There’s usually one word that comes to mind when I think of mold: loathsome. We hate the sight of the hideous growth so much that most of us can’t bring ourselves to look at it more than once. Because of this, we rarely take the time to actually observe it. If we did, we’d notice that it sometimes produces designs and textures that are rather exquisite; reminding us that nature is a true design genius. Some mold produces vibrant colors and patterns.
Here are six different artists who are inspired by mold. There’s something powerful about this kind of artwork. It challenges us into questioning how something so repulsive can be seen as beautiful. How do you feel when you look at something you usually regard as vile and see it through an artist’s eyes?
Klaus Pichler makes rotting food look majestic. So much so, it looks like it should belong on Miss Havisham’s dining table. The work titled One Third comments on global food waste, highlighting that roughly ⅓ of all food is wasted. Pichler wants to remind us that there's over 925 million people in the world who are threatened with starvation.
By changing the levels of oxygen, light, and temperature, Antoine Bridier-Nahmias grows beautiful arrays of micro-organisms due to random contamination. His project titled Magical Contamination archives photos of bacteria and yeast in Petri dishes to wondrous surprise.
The world as we know it is perishable. Johanna Mårtensson builds moldy bread into cities of abandon. The project speaks to the world abandoned by humans and left to rot without humanity’s maintenance. Mårtensson describes her project as, “Another picture of what might happen when the show is over.” It’s a chilling portrayal of what might happen if humankind suddenly vanished.

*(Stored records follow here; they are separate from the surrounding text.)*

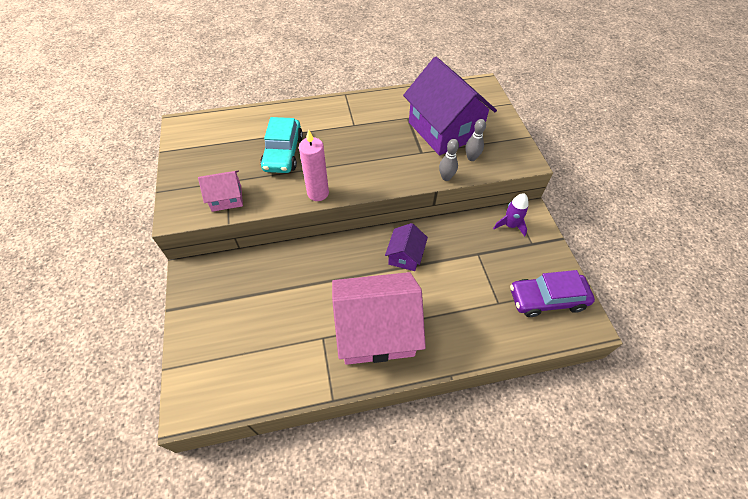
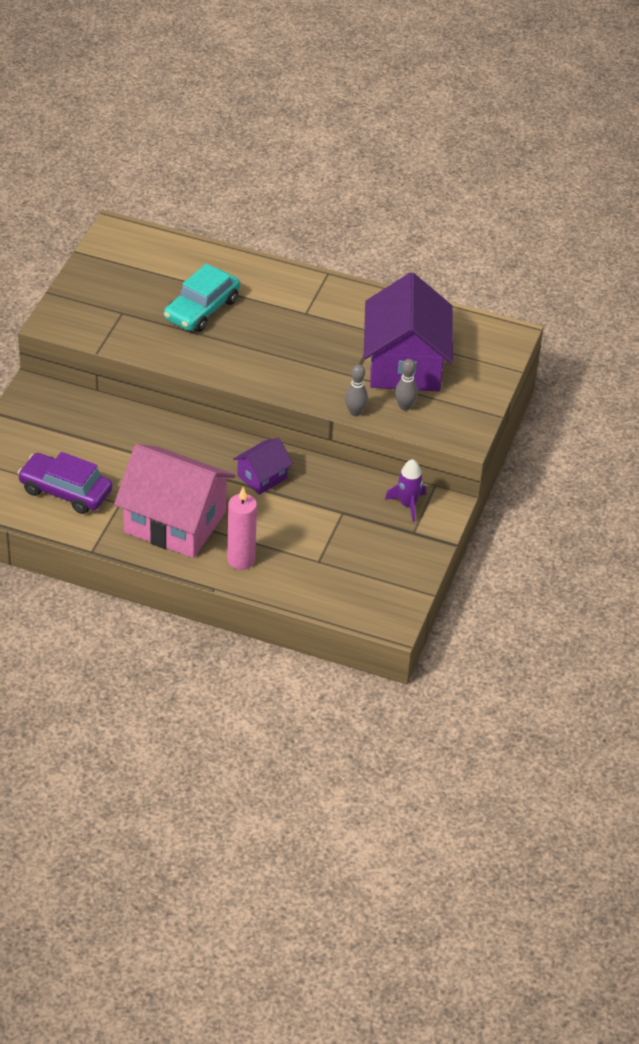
camera: 30 degrees right, 10 degrees down
(226, 198) = (110, 329): pink house -> none
(318, 193) = (205, 365): pink candle -> pink candle (241, 560)
(547, 299) = (373, 583): purple car -> purple car (65, 491)

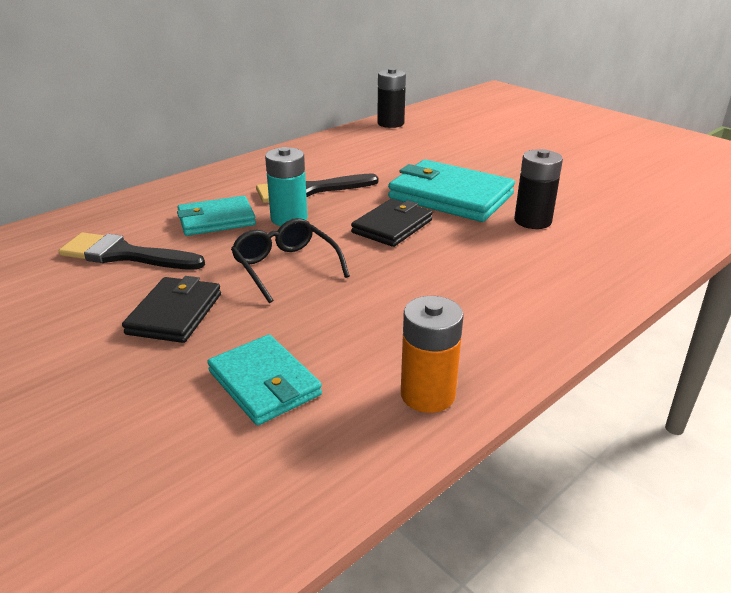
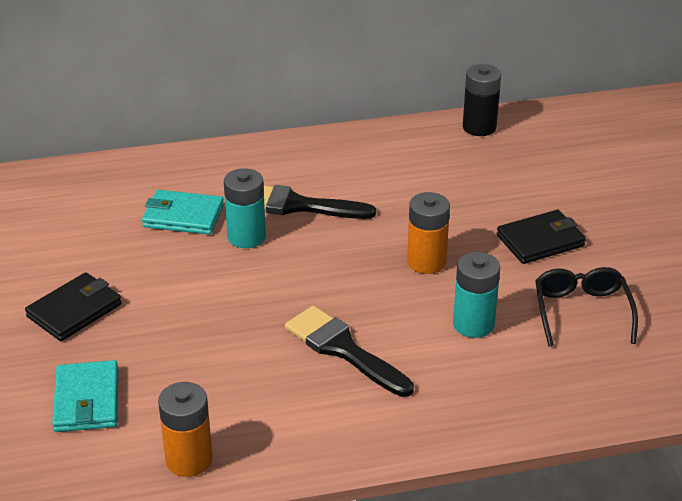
camera: 30 degrees right, 5 degrees up
(125, 255) = (81, 232): black brush -> black brush (344, 350)
(285, 267) = (194, 294): black glasses -> black glasses (581, 312)
(392, 226) = (330, 281): black wallet -> black wallet (540, 240)
(450, 196) = (426, 262): turquoise wallet -> orange battery
(532, 221) = (473, 324): black battery -> turquoise battery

Elin Thomas crochets and sews mold patterns into fabric and they look as though they’ve come straight from the lab. Every detail of the layers and textures are depicted, and her pieces capture the characteristics of fungus and bacteria brilliantly while making Petri dishes look cute.
Constructing his fairy-tale building with black paper, flour, and mold, Daniele Del Nero creates what looks like haunted houses or city blocks in ruin. These pieces create a chilling story; making us question the environments in which we live, and the memories that the buildings we reside in hold.
Using an array of strange mediums including sugar, cotton and wool, Gemma Schiebe makes mixed media sculptures but also video and photographs of decay in process. She says, “There is a strange juxtaposition going on between the perfectly formed fruit and the fake decay moldy looking exterior.”